An employment and outreach specialist with the U.S. Department of Veterans Affairs, Degeis has been busy connecting with Local 12 members and other construction workers. Based in Bedford at the Edith Nourse Rogers Memorial Veterans Hospital, he began making the connections about two years ago as part of the VA’s Supported Employment Engage and Keep (SEEK) program. In that time, he has helped about 150 veterans, approximately half of which are in the building trades–including around 35 Local 12 members. One of them is Shawn Ingraham.

“As a veteran you can feel isolated when you come home,” says Ingraham, a fourth-generation Local 12 member. “You realize it’s not what you thought it would be.” A Marine Corps vet like Degeis, he says that the VA rep has been instrumental in providing support and acting as a liaison with the agency.

“Mike put together a group for Local 12 veterans,” Ingraham explains. “It’s been very therapeutic for a lot of us.” Less than one-half of 1 percent of the U.S. population are active-duty military personnel, and a small percentage of those see combat. Ingraham was deployed to Afghanistan from 2011 to 2012. “We’re part of that fraternity. We need the community, and Mike’s been great at creating it for us,” he adds.

Mike Degeis, U.S. Department of Veterans Affairs Massachusetts
Mike Degeis, an employment and outreach specialist with the U.S. Department of Veterans AffairsU.S. Department of Veterans Affairs, and his son, Qunicy.

When the COVID pandemic hit, the group temporarily stopped its regular meetings. But Ingraham says that Degeis continued to keep in contact with him. “It’s kind of like a buddy check. It goes a long way.”

Degeis says that the VA has long had an education program that helps pave the way for veterans to attend college. But veterans who went directly to work sometimes fell through the agency’s cracks. The relatively new SEEK program is a way to help ensure that vets get the care and resources they need to help them remain healthy and employed. Beyond the support group, Degeis works individually with vets to assist them as necessary.
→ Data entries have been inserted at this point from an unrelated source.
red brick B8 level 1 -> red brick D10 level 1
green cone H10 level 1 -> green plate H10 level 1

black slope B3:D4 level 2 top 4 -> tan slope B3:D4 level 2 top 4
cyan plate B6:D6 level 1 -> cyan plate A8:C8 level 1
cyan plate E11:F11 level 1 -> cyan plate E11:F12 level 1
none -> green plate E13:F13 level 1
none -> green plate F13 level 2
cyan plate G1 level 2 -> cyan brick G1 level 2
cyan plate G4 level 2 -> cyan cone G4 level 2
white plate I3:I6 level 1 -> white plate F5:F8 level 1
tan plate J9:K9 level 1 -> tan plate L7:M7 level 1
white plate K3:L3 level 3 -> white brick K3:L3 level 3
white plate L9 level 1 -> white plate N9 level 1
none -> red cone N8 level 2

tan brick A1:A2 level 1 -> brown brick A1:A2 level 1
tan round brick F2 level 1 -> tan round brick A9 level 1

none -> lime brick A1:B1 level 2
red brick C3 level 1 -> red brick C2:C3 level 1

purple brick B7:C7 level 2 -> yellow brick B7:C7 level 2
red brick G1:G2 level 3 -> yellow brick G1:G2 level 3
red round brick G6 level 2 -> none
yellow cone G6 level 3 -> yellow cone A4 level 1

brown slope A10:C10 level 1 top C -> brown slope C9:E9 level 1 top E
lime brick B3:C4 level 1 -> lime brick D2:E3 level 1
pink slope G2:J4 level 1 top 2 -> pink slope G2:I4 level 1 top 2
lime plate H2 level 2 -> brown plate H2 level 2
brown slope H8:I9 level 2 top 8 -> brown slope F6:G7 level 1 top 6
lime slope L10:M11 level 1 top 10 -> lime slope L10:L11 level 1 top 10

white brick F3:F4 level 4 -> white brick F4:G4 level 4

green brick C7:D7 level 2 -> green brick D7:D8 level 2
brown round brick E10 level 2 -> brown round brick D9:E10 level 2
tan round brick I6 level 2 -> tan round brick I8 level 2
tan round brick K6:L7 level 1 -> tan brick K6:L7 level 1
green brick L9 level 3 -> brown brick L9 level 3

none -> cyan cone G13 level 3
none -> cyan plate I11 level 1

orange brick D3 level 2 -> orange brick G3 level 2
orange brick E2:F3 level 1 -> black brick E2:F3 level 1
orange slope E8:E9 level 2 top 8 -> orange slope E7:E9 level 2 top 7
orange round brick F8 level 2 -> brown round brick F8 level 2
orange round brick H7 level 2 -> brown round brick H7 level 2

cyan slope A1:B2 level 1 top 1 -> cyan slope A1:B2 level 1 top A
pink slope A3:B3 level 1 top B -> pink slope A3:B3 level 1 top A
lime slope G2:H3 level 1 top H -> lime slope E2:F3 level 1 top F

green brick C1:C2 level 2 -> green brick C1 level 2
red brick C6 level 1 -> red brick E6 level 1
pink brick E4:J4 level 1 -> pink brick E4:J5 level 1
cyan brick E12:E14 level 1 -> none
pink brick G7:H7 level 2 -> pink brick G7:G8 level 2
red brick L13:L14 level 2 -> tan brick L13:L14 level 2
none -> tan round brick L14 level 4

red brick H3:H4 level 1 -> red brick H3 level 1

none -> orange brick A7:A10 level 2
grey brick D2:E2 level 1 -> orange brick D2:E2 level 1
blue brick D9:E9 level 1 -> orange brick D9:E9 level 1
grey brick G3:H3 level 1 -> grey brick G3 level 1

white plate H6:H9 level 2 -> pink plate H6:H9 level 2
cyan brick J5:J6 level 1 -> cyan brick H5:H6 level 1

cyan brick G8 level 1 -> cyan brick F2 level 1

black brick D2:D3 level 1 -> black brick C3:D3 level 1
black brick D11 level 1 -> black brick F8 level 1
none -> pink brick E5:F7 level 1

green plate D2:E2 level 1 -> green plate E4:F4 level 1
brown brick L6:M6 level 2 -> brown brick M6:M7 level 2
As Degeis explains, it’s important that they continue to have a mission. If vets encounter some challenges in their lives, it may affect their ability to hold onto a job. That could lead to a spiraling cascade in which they not only lose their job but can no longer afford housing.

“They held themselves in high regard at one point of their lives when they were protecting the USA,” says Degeis. “Now they’re a homeless vet without a job.” Before it gets to that point, he is there to support both the vet and the employer. The agency will do whatever it takes to meet the veteran’s needs and to keep him or her on the job. That might mean mental health services through the VA, or it might mean making arrangements with other medical providers or agencies.

Sometimes, more than jobs and housing are at stake. The SEEK program also helps address the high suicide rates among veterans. “We can’t wait for veterans to be in crisis mode,” Degeis says. “We want to be proactive.”

The agency will also help veterans with less urgent and more practical matters. It might be educational benefits or a VA-backed home loan, for example. Ingraham says that when he went from the Marine Corps into the Reserves, some of his paperwork got mixed up. He discovered the problem when he tried to set up vocational rehab services. Rather than attempting to wade through the bureaucracy, he turned to Degeis who was able to intervene and sort everything out.

“We have a lot of members who are appreciative of the help Mike provides,” says Barry Keady, Local 12 business agent. He has been working with Degeis to help spread the word about the SEEK program. The pair have visited several job sites to make introductions, and Keady has set the VA rep up with general contractors so he could meet with more veterans in the field.

Keady notes that veterans are highly valued in the trades. “They’re generally more mature. They know where they are going in life.” Because of their military experience, vets work well as part of a team–a desirable trait for the kinds of large-scale projects on which Local 12 members often work. “They are natural leaders,” Keady adds. The business agent praises Degeis and the SEEK program, saying that it has been very effective.

Degeis hopes to replicate the success he has had with Local 12 and other building trades and expand the program to other employers. He’d also like to use the example he has set in the Boston area and take the SEEK program national. “We’d like to show other VAs how to do the same thing with their union partners.”